Somnambulism may range from semi purposeful walking to more complex task such as driving; distress cries and aggressive behavior may also occur. In REM sleep behavior disorder (RBD), muscle tone is pathologically retained during REM sleep, allowing dreams to be 'acted out'. These manifestations can resemble NFLE; however, RBD usually occurs in the early morning and can be associated with vivid dream recall. Hypersomnolence has diverse etiologies including primary sleep disorders, metabolic disturbances, medications, psychiatric and neurological disorders (sleep apnea), circadian rhythm sleep disorder, parasomnias., Excessive day time sleepiness as the presenting symptom of NFLE was originally reported in 1986. Subsequent series demonstrated EDS in up to 75% of patients.

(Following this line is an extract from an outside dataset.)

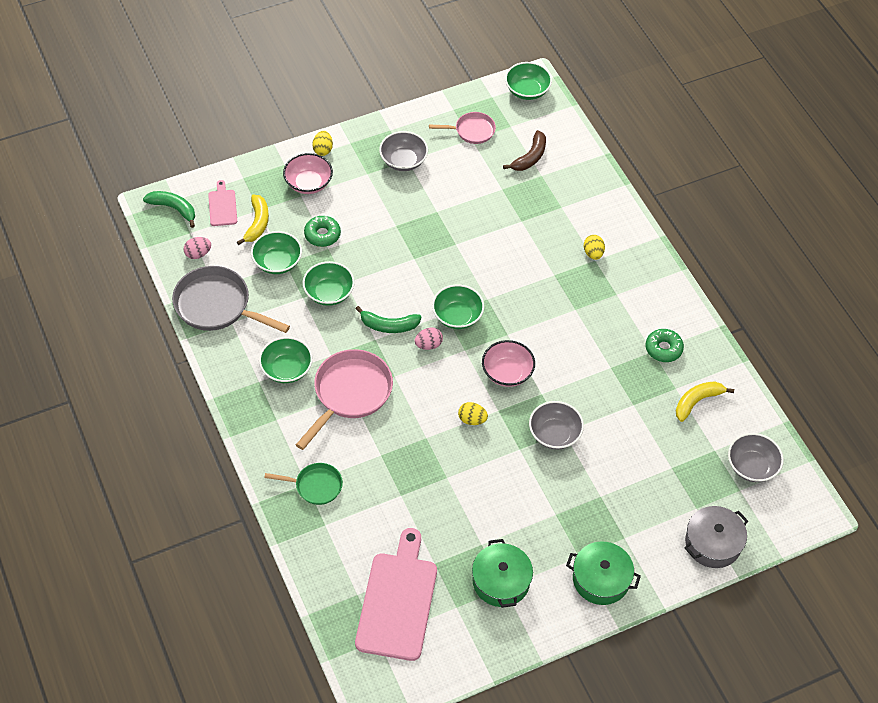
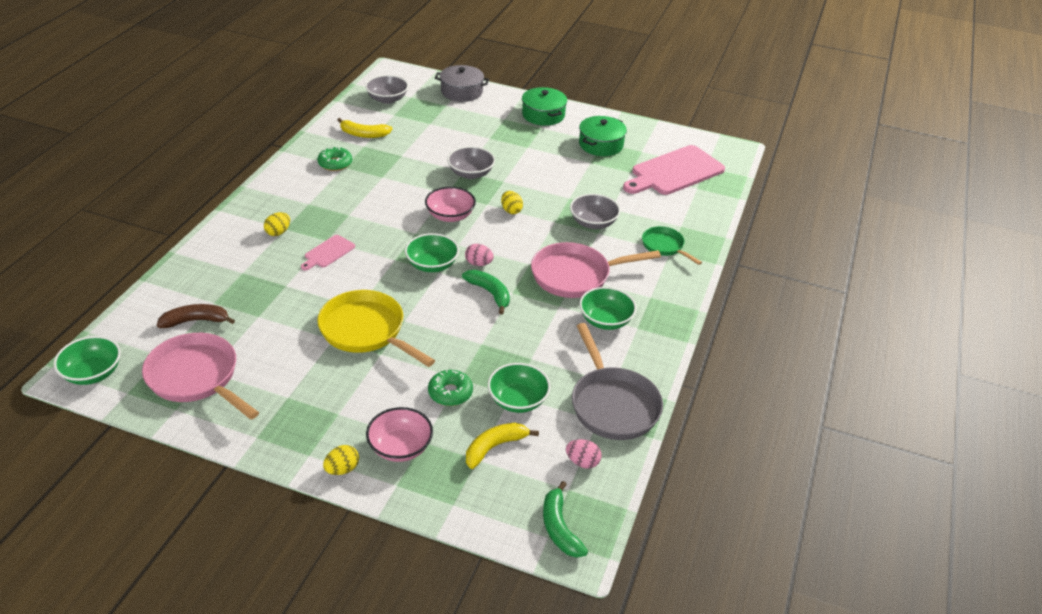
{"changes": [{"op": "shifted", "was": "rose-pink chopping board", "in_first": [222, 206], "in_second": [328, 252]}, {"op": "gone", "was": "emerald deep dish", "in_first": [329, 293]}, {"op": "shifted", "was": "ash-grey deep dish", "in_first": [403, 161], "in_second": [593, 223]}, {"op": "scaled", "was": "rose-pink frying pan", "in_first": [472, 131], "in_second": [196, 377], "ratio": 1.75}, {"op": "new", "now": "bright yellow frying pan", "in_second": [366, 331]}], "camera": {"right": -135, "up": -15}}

Management of NFLE requires treatment with anti-epileptic drugs (AEDs) to control seizure activity. While topiramate has demonstrated efficacy in NFLE, alternative AED choices would also have been valid. Deciding which AED to start is based upon several factors, including patient co morbidities, AED side effect profiles, cost, and reproductive considerations in human. In addition, controlled of seizures may require more than one AED. Given the complexity of AED regimens and the potential for seizures to evolved or change over time, long time management of NFLE should be referred to an epilepsy specialist.
In the context of a patient presenting with episodic hypersomnolence and stereotyped nocturnal events, clinical suspicion should be high for Nocturnal frontal lobe epilepsy. Referral to an epileptologist and/or sleep medicine is recommended, and comprehensive evaluation should be undertaken, including a detailed clinical history, and either polysomnography study to exclude primary sleep disorders, video EEG monitoring to capture the stereotyped episode, or both. A useful adjunct in this setting is FLEP scale, a validated questionnaire for the diagnosis of nocturnal events.